**`Simple Neural Network Implementations`**

**Model 1:** We are given a set of instances with numerical attributes, and a numerical label/target value (i.e. ground truth) for each instance. POur goal is to create a neural network that can predict the label for any given instance. In our simplest neural network model, the prediction is just a linear combination of the attributes. The network is trained by optimizing the weights (i.e. constant co-efficients) of this linear combination using gradient descent.

To demo this model, we will use the "traffic lights" example, where we have three traffic lights, the state of each light is either `on` or `off` (i.e. 1 or 0) and the corresponding label is either walk or stop (1 or 0). The training dataset is contrived such that there is a strong correlation between the second attribute/light and the target. We would therefore expect the second weight to be much larger than the other two weights after the model has been trained sufficiently. 

In [131]:
import numpy as np

# traffic lights dataset (each row is and instance, the first three coulumns are the attributes and the last column is the label)
traffic_lights = np.array([ [1, 0, 1, 0], 
                            [0, 1, 1, 1],
                            [0, 0, 1, 0],
                            [1, 1, 1, 1],
                            [0, 1, 1, 1],
                            [1, 0, 1, 0]] )

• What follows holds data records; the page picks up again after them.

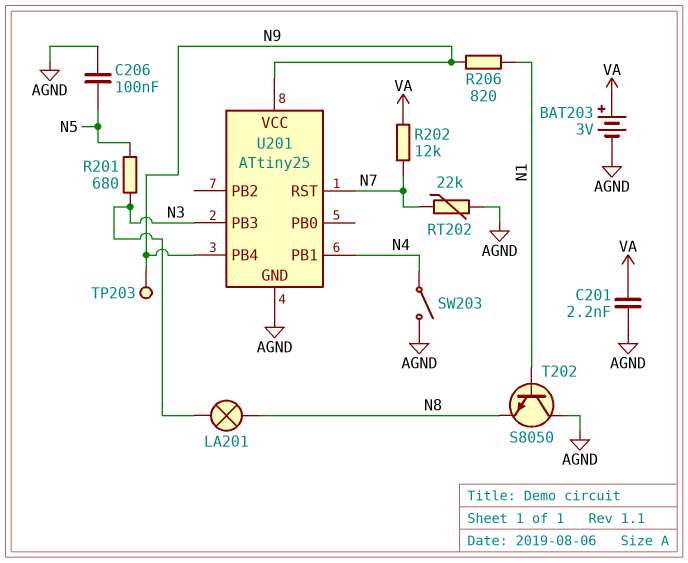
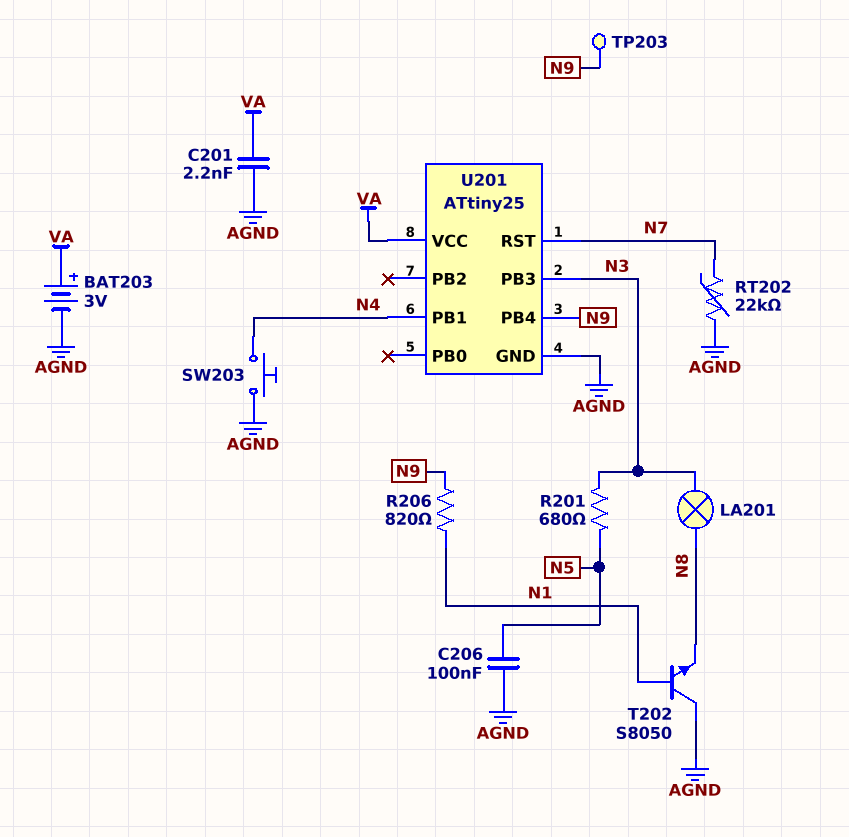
R202: 12k (N7, VA) -> none
SW203: switch (AGND, N4) -> button (AGND, N4)
U201 pin VCC: N9 -> VA

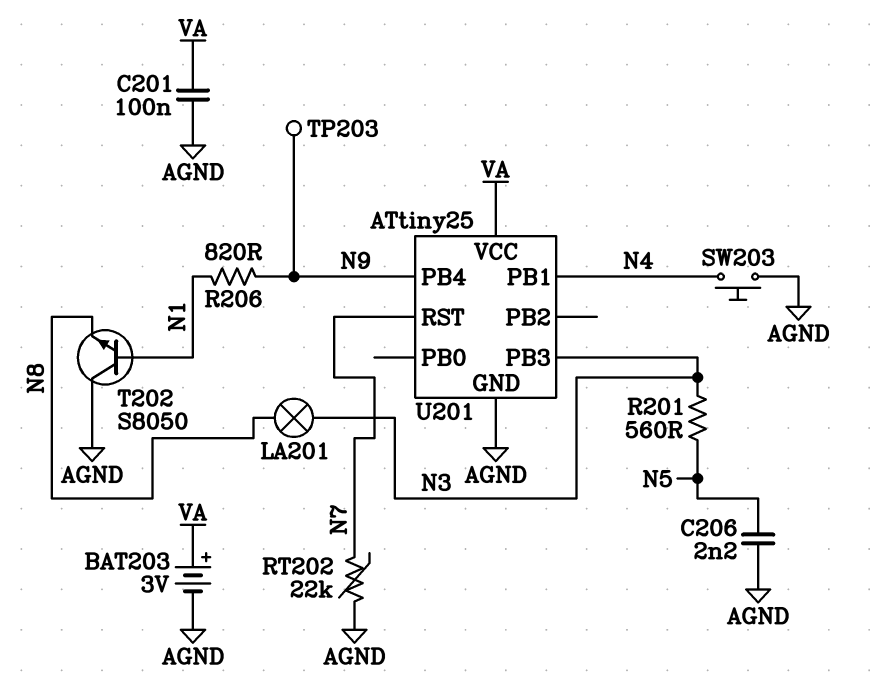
C201: 2.2nF (AGND, VA) -> 100nF (AGND, VA)
C206: 100nF (AGND, N5) -> 2.2nF (AGND, N5)
R201: 680 (N3, N5) -> 560 (N3, N5)

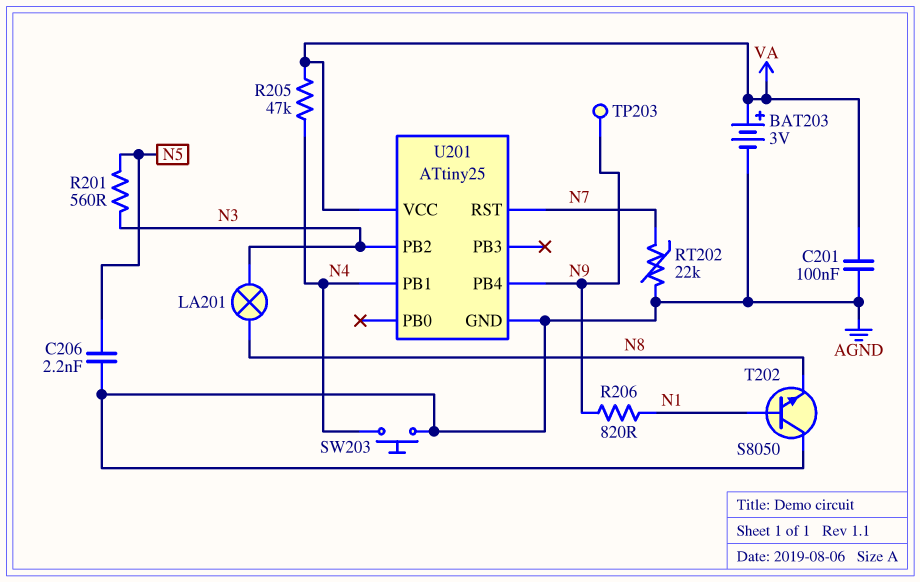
R205: none -> 47k (N4, VA)
U201 pin PB2: none -> N3
U201 pin PB3: N3 -> none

# number of gradient descent iterations
niters = 30

# learning rate (i.e gradient descent step-size)
alpha = 0.1

# initialize random weights
weights = np.random.randn(3) 
print(f"Initial weights: {weights}")

# train the network
for i in range(niters):

    total_error = 0.0
    for j in range(traffic_lights.shape[0]):
        
        input = traffic_lights[j, :-1]
        target = traffic_lights[j, -1]
         
        # compute prediction
        prediction = np.dot(weights, input) 
        
        # compute squared error
        error = (prediction - target)**2
        total_error += error

        # compute gradient of error w.r.t. weights
        grad = 2 * (prediction - target) * input

        # optimize weights using gradient descent
        weights -= alpha * grad

    print(f"Iteration# {i+1}, Updated weights: {weights}, Total error: {total_error}")

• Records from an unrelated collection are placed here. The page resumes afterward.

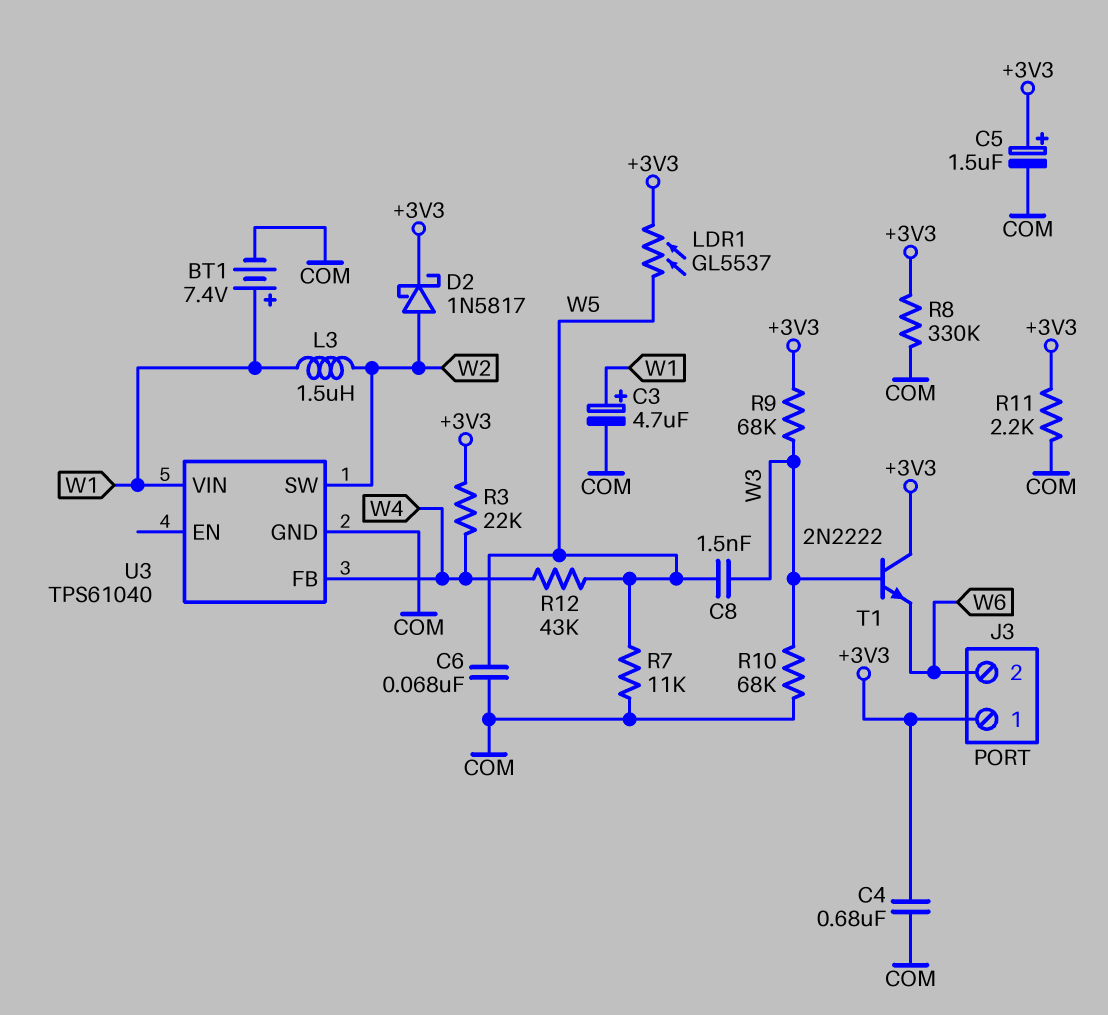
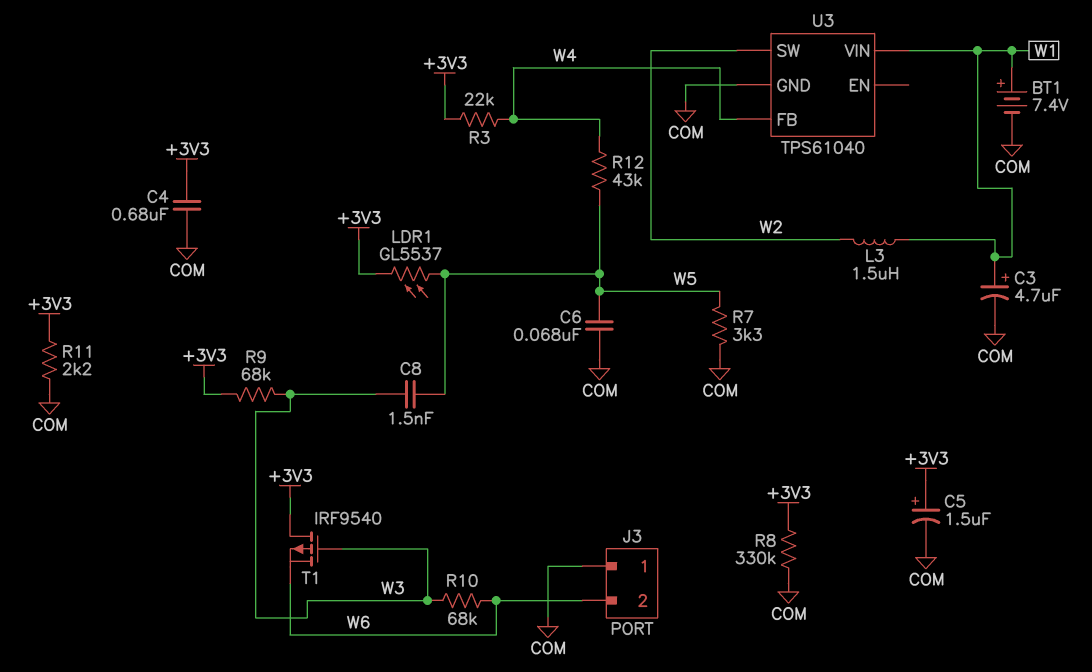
D2: schottky 1N5817 (A W2, K +3V3) -> none
J3 pin 1: +3V3 -> COM
R7: 11k (COM, W5) -> 3.3k (COM, W5)
R10: 68k (COM, W3) -> 68k (W3, W6)
T1: NPN 2N2222 (B W3, C +3V3, E W6) -> PMOS IRF9540 (G W3, D +3V3, S W6)

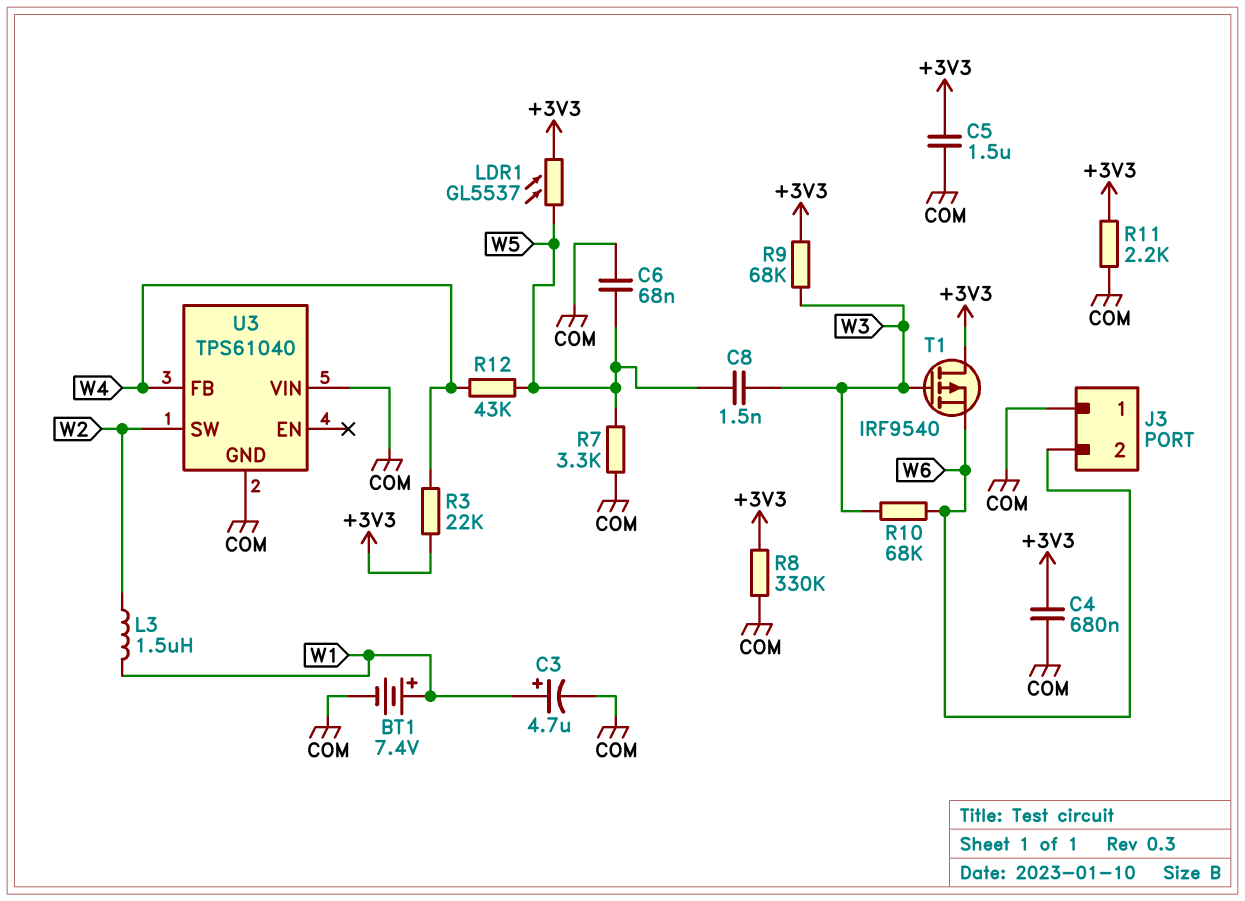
C5: 1.5uF (plus +3V3, minus COM) -> 1.5uF (+3V3, COM)
U3 pin VIN: W1 -> COM

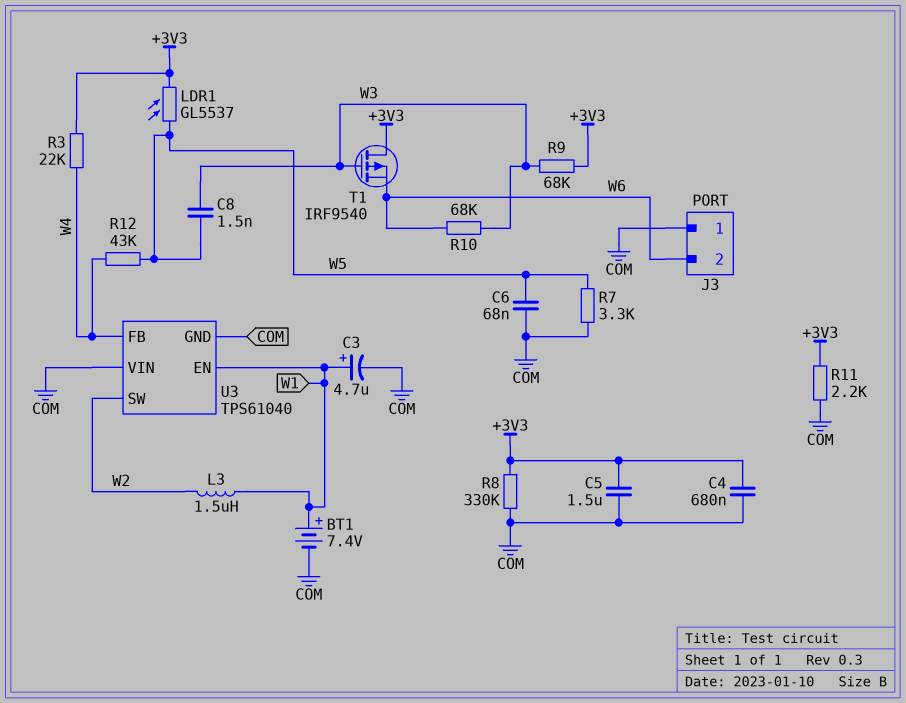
U3 pin EN: none -> W1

Initial weights: [ 0.62151601  1.16478045 -0.87023502]
Iteration# 1, Updated weights: [ 0.5805458   1.29714955 -0.55782568], Total error: 1.319210129742167
Iteration# 2, Updated weights: [ 0.46945491  1.2993988  -0.46105522], Total error: 0.6696506977513328
Iteration# 3, Updated weights: [ 0.38056432  1.27976931 -0.39240438], Total error: 0.457592298524496
Iteration# 4, Updated weights: [ 0.31243045  1.25349121 -0.33514602], Total error: 0.3236465018257741
Iteration# 5, Updated weights: [ 0.2592895   1.22551061 -0.28648292], Total error: 0.2328646988599997
Iteration# 6, Updated weights: [ 0.21698546  1.19823641 -0.24499457], Total error: 0.16906006496928797
Iteration# 7, Updated weights: [ 0.18271609  1.17286488 -0.209578  ], Total error: 0.12330872270172383
Iteration# 8, Updated weights: [ 0.15456557  1.14991184 -0.17931977], Total error: 0.09015201816516408
Iteration# 9, Updated weights: [ 0.13119006  1.12951049 -0.1534536 ], Total error: 0.06599009691179981
Iteration# 10, Updated we

**Model 2:** We will now build a neural network with one hidden-layer, between the input and output layers, and introduce non-linearity via a relu activation function. This three layer network has two sets of weights, both of which are optimized during training. That training phase has two separate stages: a forward propagation and a backward propagation. Forward propagation involves computing the output at the end of each layer and sending them forward to be the inputs for the next layer. Backward propagatiuon involves computing the derivatives w.r.t. the inputs of the operation performed at each layer, composing these derivatives with those obtained from the next layer, and then sending these back to the previous layer. This composition of derivatives from the current layer with derivatives from the next layer is simply the application of the chain-rule for derivatives.  

In [132]:
import numpy as np

'''
    Input layer class: Input layer does not perform any operations
'''
class input_layer(object):
    '''
        class constructor
    '''
    def __init__(self) -> None:
        pass

    ''' 
        Input layer forward pass
    '''
    def forward(self, L_0):
        self.L_0 = L_0
        return self.L_0
    
''' 
    Hidden layer class: Hidden layer performs 2 operations. First it performs matrix multiplication
                        of inputs L_0 with weights W_0. Then it operates on this result with the Relu
                        function.
'''    
class hidden_layer(object):
    '''
        class constructor
    '''
    def __init__(self, W) -> None:
        self.W = W
        self.W_grad = np.zeros_like(W)

    ''' 
        Hidden layer forward propagation
    '''
    def forward(self, L): 
        self.L = L
        return self.forward_matrix_mult()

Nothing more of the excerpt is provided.